Sexting is perceived to be more appropriate in the later stages of a romantic relationship, according to new research published in Computers in Human Behavior.
Sexting is the act of sending sexually explicit texts or images via electronic devices. The practice has become increasingly common, particularly among emerging adults, and the authors of the new study sought to better understand the relational context in which sexting takes place.
“This project was developed from a proposal in a graduate course about sexual communication,” said lead researcher Chelsea Guest, a PhD candidate at the University of Connecticut in the Department of Communication. “I have an academic interest in the process of romantic relationship development, and I was curious about how people engage in sexting in different stages of relationships. Oftentimes, sexting is perceived to be a dangerous deviant behavior, but I was interested in its role in the process of relationship development and how it is perceived as a relational practice.”
The study was based on Knapp’s relational development model, a framework for understanding the formation of romantic relationships. The model suggests that relationships progress through five distinct stages: initiating, experimenting, intensifying, integrating, and bonding. Each stage is characterized by different behaviors and expectations.

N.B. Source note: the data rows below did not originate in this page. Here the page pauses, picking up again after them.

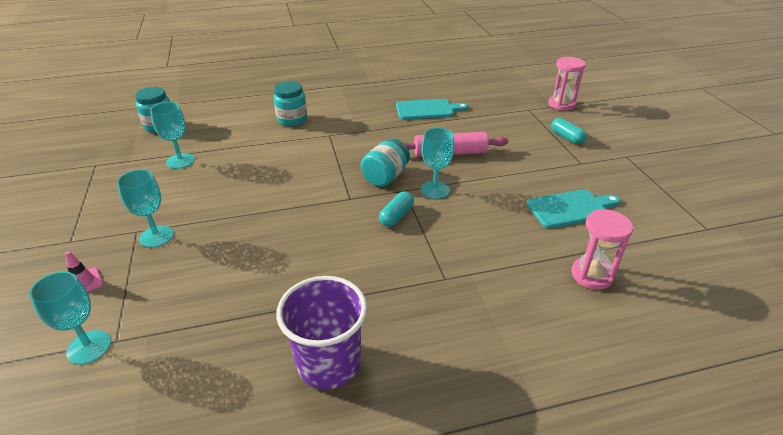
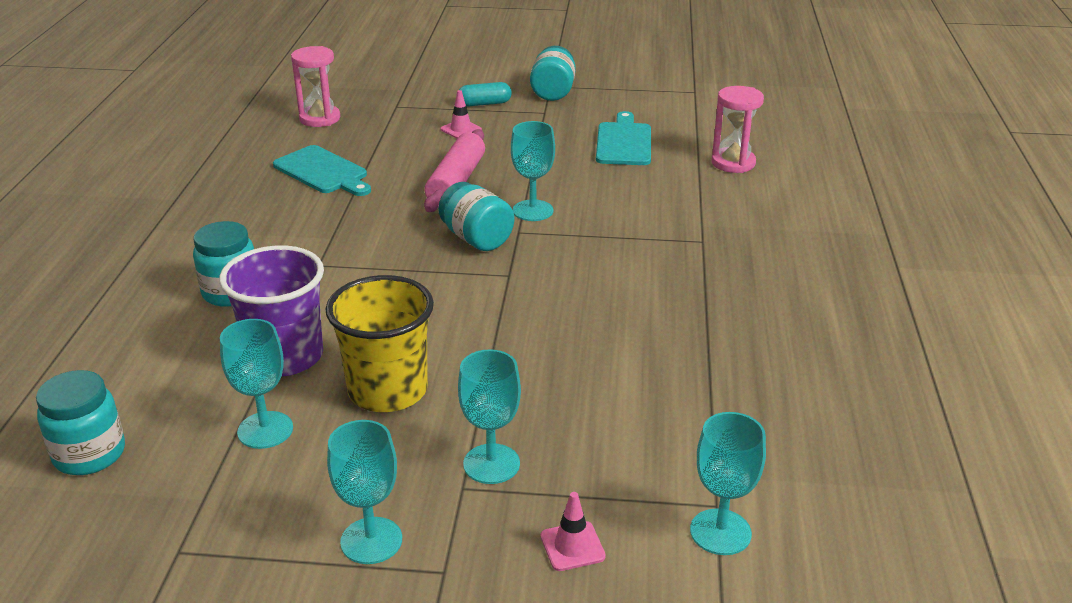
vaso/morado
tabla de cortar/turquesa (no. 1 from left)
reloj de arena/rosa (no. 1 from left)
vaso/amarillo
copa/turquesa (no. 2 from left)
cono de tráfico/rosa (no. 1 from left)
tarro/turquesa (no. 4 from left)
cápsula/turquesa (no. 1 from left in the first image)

The initiation stage represents when individuals first encounter one another and form first impressions. The experimenting stage is characterized by positive small talk, such as discussing similarities and differences. The integration stage is characterized by merging social networks and frequent self-disclosures, while the bonding stage is characterized by a formal acknowledgement of the relationship.
The researchers asked 133 undergraduate students to consider their most recent sexting experience and the person with whom they sexted in this most recent experience. The participants were shown five paragraphs depicting the five stages of relationship development and asked to indicate what stage they were in when they had sexted their partner. They also evaluated the appropriateness of their most recent sexting experience and reported their typical sexting behaviors.
Guest and her colleagues found that individuals sent and received more sexts as relationships reached higher stages of development. Participants sent more sexts in the integrating and bonding stages than in the initiating and experimenting stages. The researchers also observed a negative relationship between attachment avoidance and sexting frequency.
“Sexting happens less frequently in new relationships and happens more frequently in established relationships,” Guest told PsyPost. “Sexting is also perceived to be the most appropriate in established relationships compared to newer relationships. Finally, people who fear being close to others sext less than those who are comfortable in close relationships.”
But the study, like all research, includes some caveats.
“This study was conducted with a sample of emerging adults (age 18-24), and data was collected in the midst of the COVID-19 pandemic,” Guest noted. “The behaviors of emerging adults are not necessarily representative of older adults or teenagers. Additionally, sexting behaviors were almost certainly different during the pandemic when social distancing mandates were in effect. It would be interesting to see how sexting frequency changed after social distance mandates were lifted.”
The study, “Too much too soon?: Perceived appropriateness of sexting across stages of relationship development and attachment tendencies among emerging adults“, was authored by Chelsea Guest and Amanda Denes.